I am of course talking about the multitude of insects that occupy our surroundings – be it your garden, allotment or hedgerow we’re surrounded by tiny little creatures that if you take just a little time to look at you’ll find them to be truly amazing.
I love nature and work as much as I can as a nature photographer when I’m not photographing weddings and portraits. Most people think nature photography means travelling to far flung corners of the world tracking a lesser-spotted-what-do-you-call-it with a daft camera and a tropical disease but it really doesn’t have to be like that.
I specialize in British nature because this country has so very much to offer – such diversity and this myriad of animals, plants and insects can be found readily in your back garden – we have so much that is easily accessible why go anywhere else?
I’ve shared some photographs I took last May in and around where I live in Stanley. I hope you find the beauty in the creatures I do – every one of them amazing in their own right.
The Hover Fly
You will have seen many of these in your garden and probably fallen for its cleaver camouflage. These little flies can often be seen darting between flowers in spring and summer and are deliberately wasp-like to scare off would-be predators. They are however harmless and do a great job pollinating all the flowers in your garden.
The blight of many a keen gardener and vegetable patch, the common garden snail is a regular and common visitor to gardens. These little beasties were actually brought to the UK by the Romans (they were fond of eating them) but as with many other species they made their rather slow escape and made Britain their home.
Mother of Pearl
These moths are so small you could easily miss them; their wing span is at most just 3.5cm across. Their wings have a beautiful pearlescent sheen to them but given their size you could easily miss them.

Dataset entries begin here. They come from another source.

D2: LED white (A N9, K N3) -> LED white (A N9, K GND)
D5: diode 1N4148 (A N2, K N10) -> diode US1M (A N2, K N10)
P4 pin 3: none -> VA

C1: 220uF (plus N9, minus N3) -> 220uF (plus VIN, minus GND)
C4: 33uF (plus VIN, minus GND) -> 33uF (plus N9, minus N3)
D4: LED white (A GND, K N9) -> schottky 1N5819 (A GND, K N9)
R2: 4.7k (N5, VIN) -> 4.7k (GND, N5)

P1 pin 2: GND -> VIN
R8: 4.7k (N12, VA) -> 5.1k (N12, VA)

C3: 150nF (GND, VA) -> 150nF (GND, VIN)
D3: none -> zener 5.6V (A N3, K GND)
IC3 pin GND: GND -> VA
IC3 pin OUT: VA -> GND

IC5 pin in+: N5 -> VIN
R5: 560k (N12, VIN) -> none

Their young eat nettles and defend themselves further by rolling up the leaf they’re eating for further protection.
All of these insects are common sights in the countryside around us and all of them in their own way fascinating and beautiful. Picking just three to talk about was difficult; you could fill this magazine with photographs and text about many of these amazing little creatures – and that’s before we start on birds and mammals!
So when you’re out mowing the lawn, turning the soil or just enjoying a walk in the woods take a little time to look out for some of these amazing creatures; they’re definitely all around you and they might just surprise you too.